Web Application Proxy是YARN的一部分。默认情况下它会作为Resource Manager(RM)的一部分运行,但是可以配置为独立运行的模式。Proxy的意义是减少通过YARN的网络攻击的可能性。
在YARN中,Application Master(AM)有责任提供Web UI并将该链接发送至RM。这带来了一些潜在的问题——RM作为一个可信任的用户运行,人们信任正在访问的RM的web地址,以及它提供的链接,但是当AM运行在一个非受信的用户,而且给到RM的链接可能指向恶意的东西。Web Application Proxy通过警告不是特定application属主的用户,他们正在链接到一个非受信的站点,以此来降低风险。

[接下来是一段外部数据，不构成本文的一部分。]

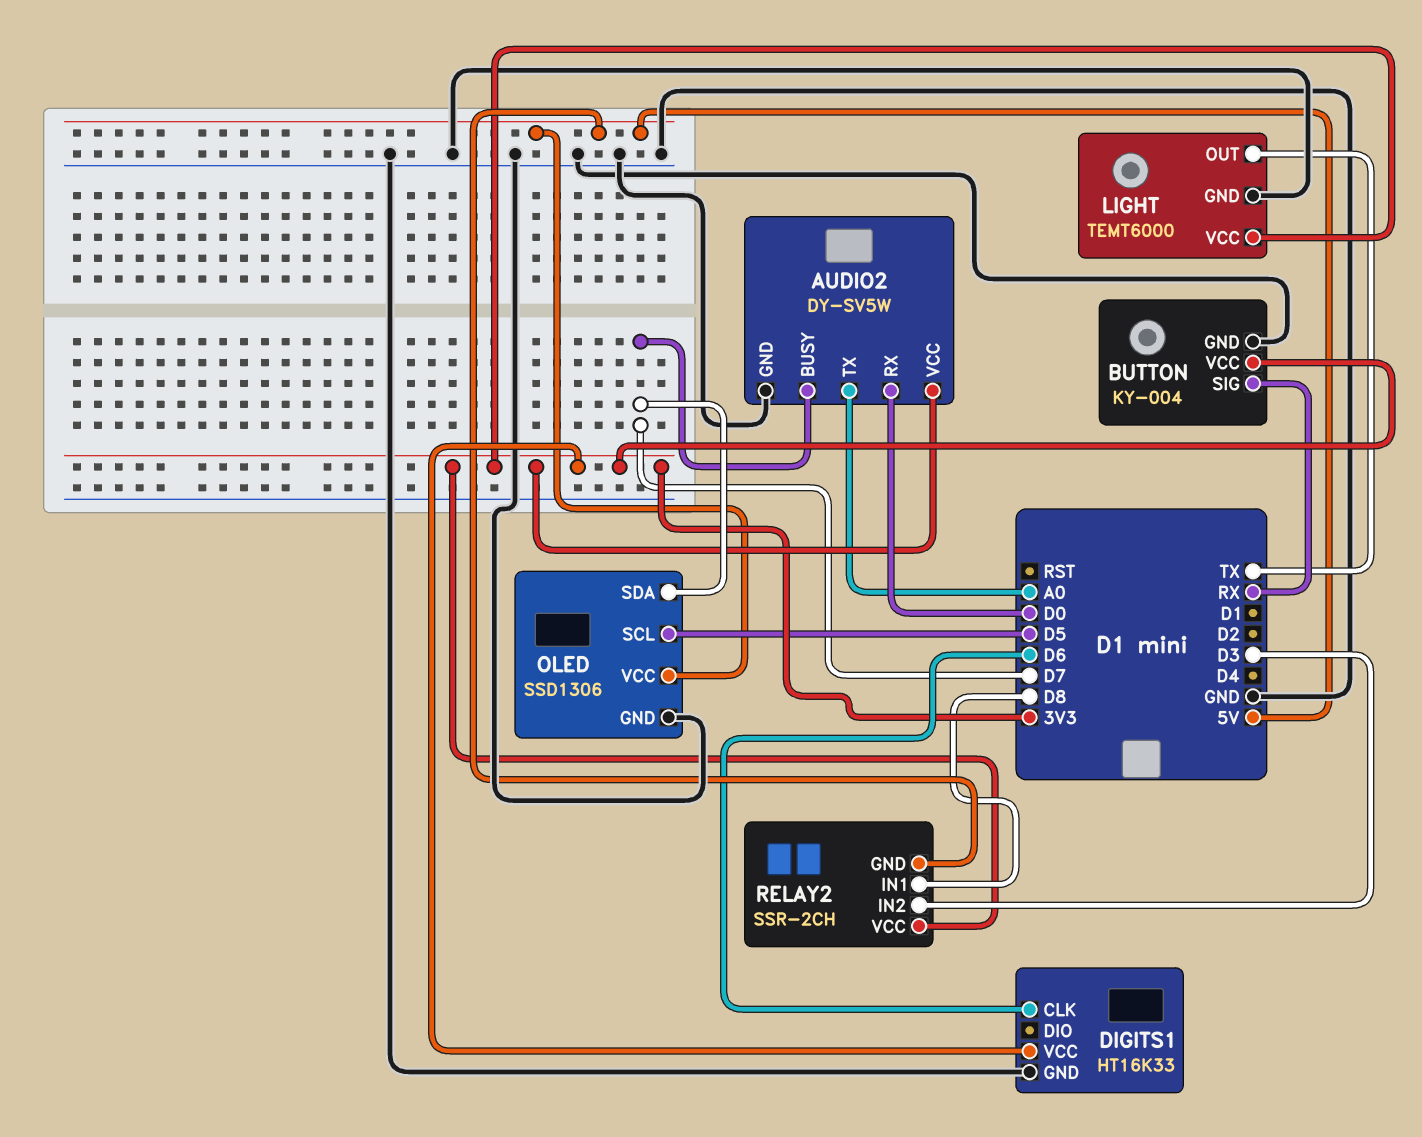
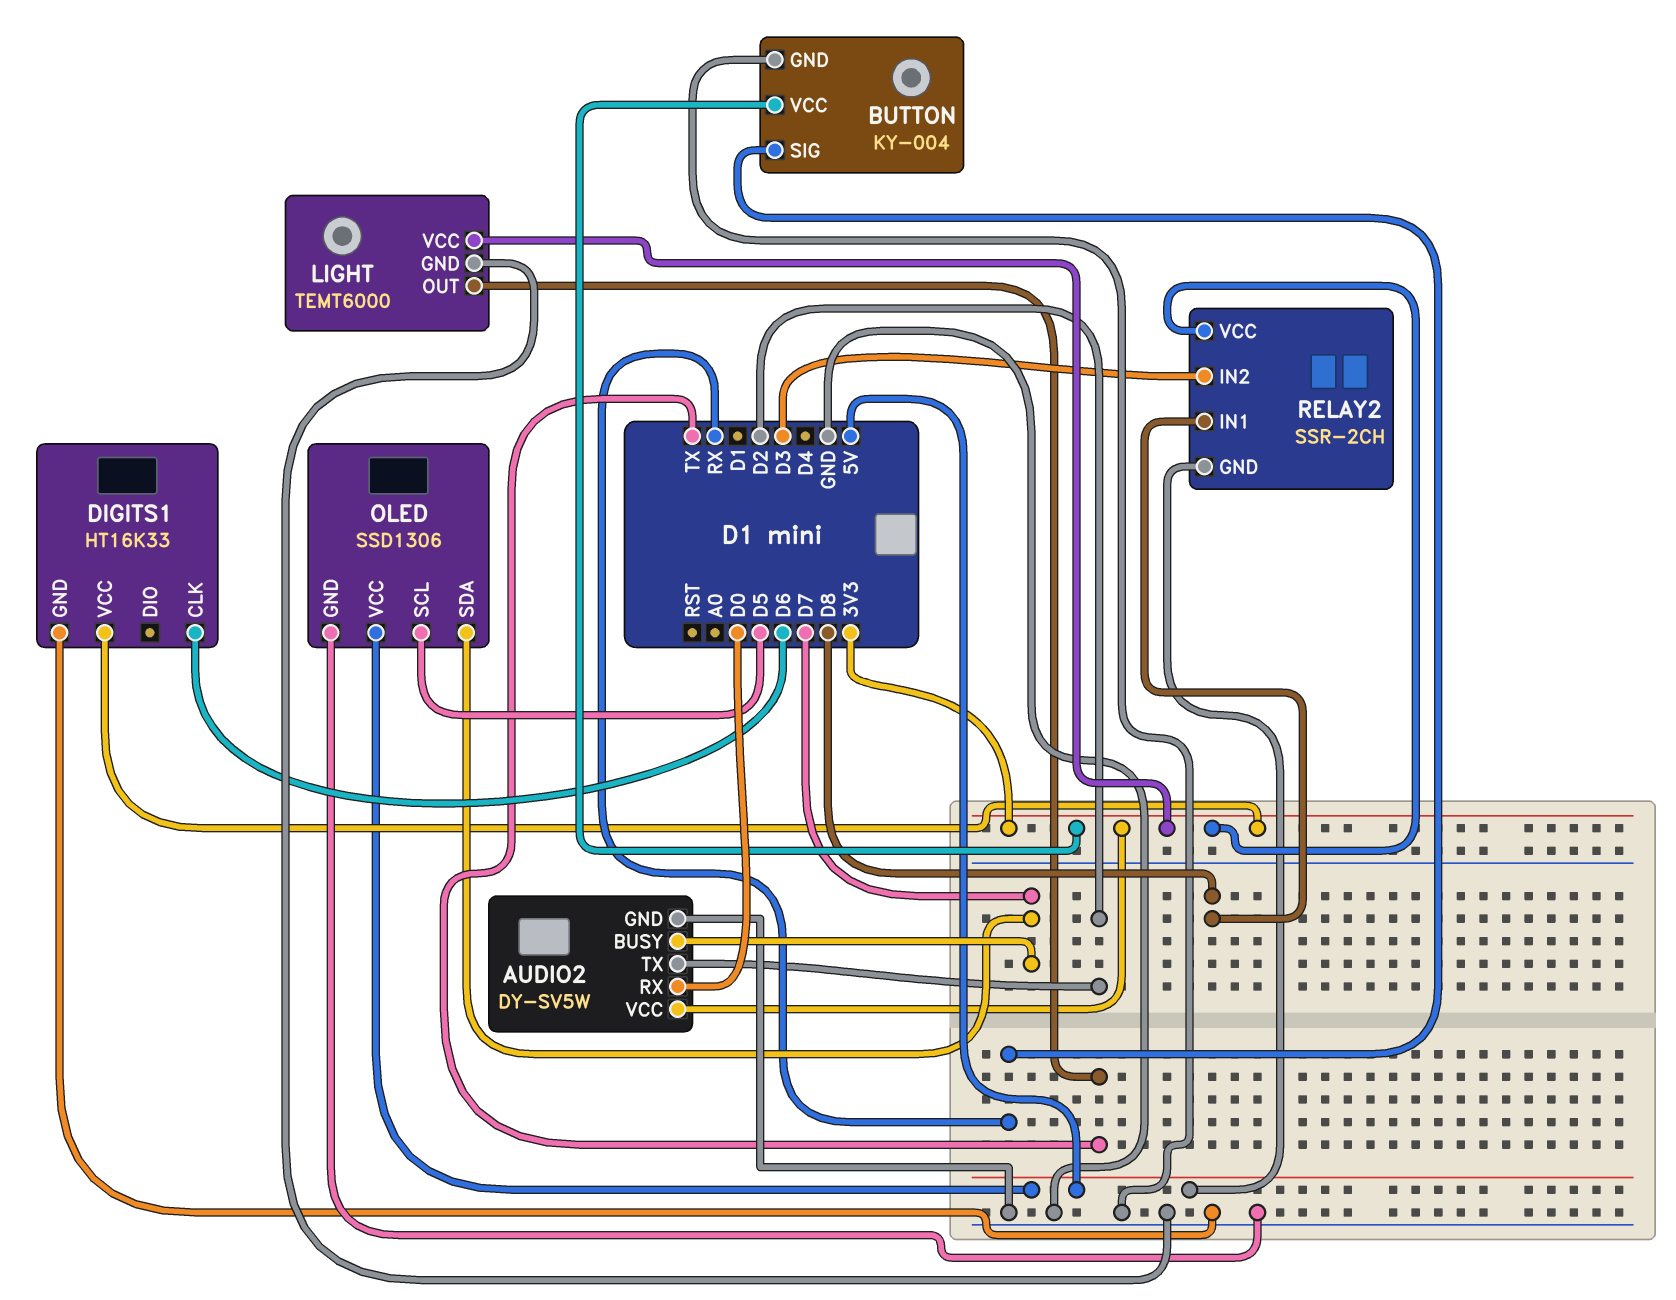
AUDIO2 pin TX: A0 -> D2

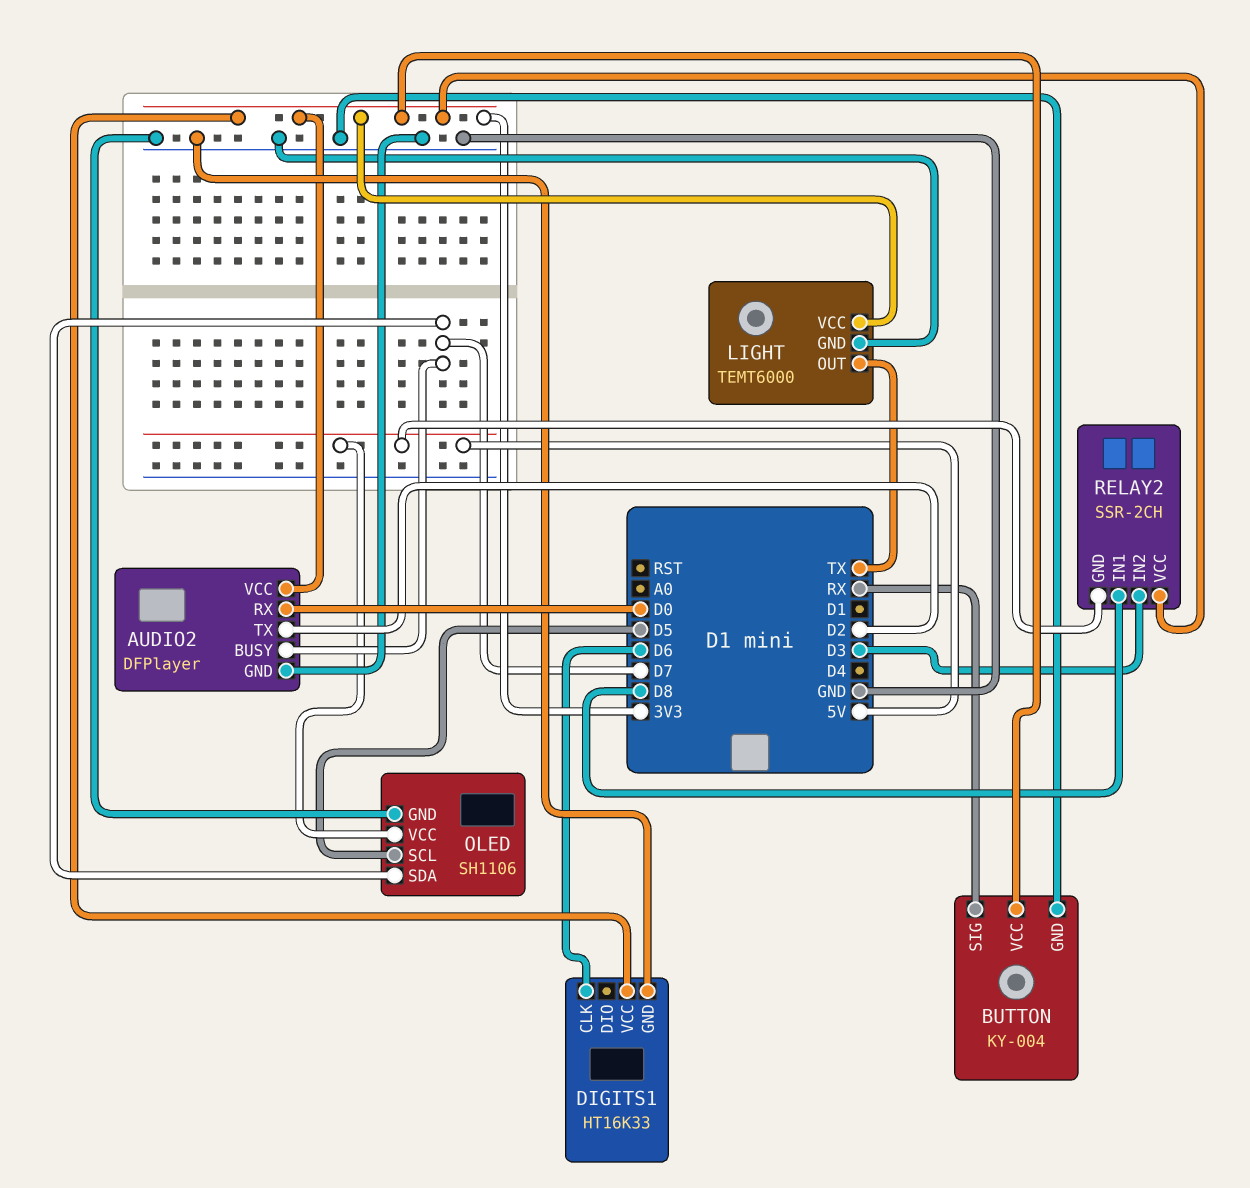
AUDIO2: DY-SV5W -> DFPlayer
OLED: SSD1306 -> SH1106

另外,proxy还尝试减少恶意AM对用户的影响。它首先将cookie剥离,并替换为一个简单cookie,只提供登录的用户的username,这是因为多数基于web的认证系统会以cookie为基础标识用户。提供cookie到一个非受信的application,会带来潜在的攻击漏洞。如果cookie设计合理,潜在的危险会相当少,但是这只是减少了潜在攻击的可能性。目前proxy的实现方案没有阻止AM提供链接到外部恶意站点的链接,也没有做任何工作来阻止恶意javascript代码运行。事实上,javascript可以被用来获取cookies,所以从request中剥离coookie也会在这时受益.
在将来我们希望解决上述漏洞攻击,以让AM的web UI更安全。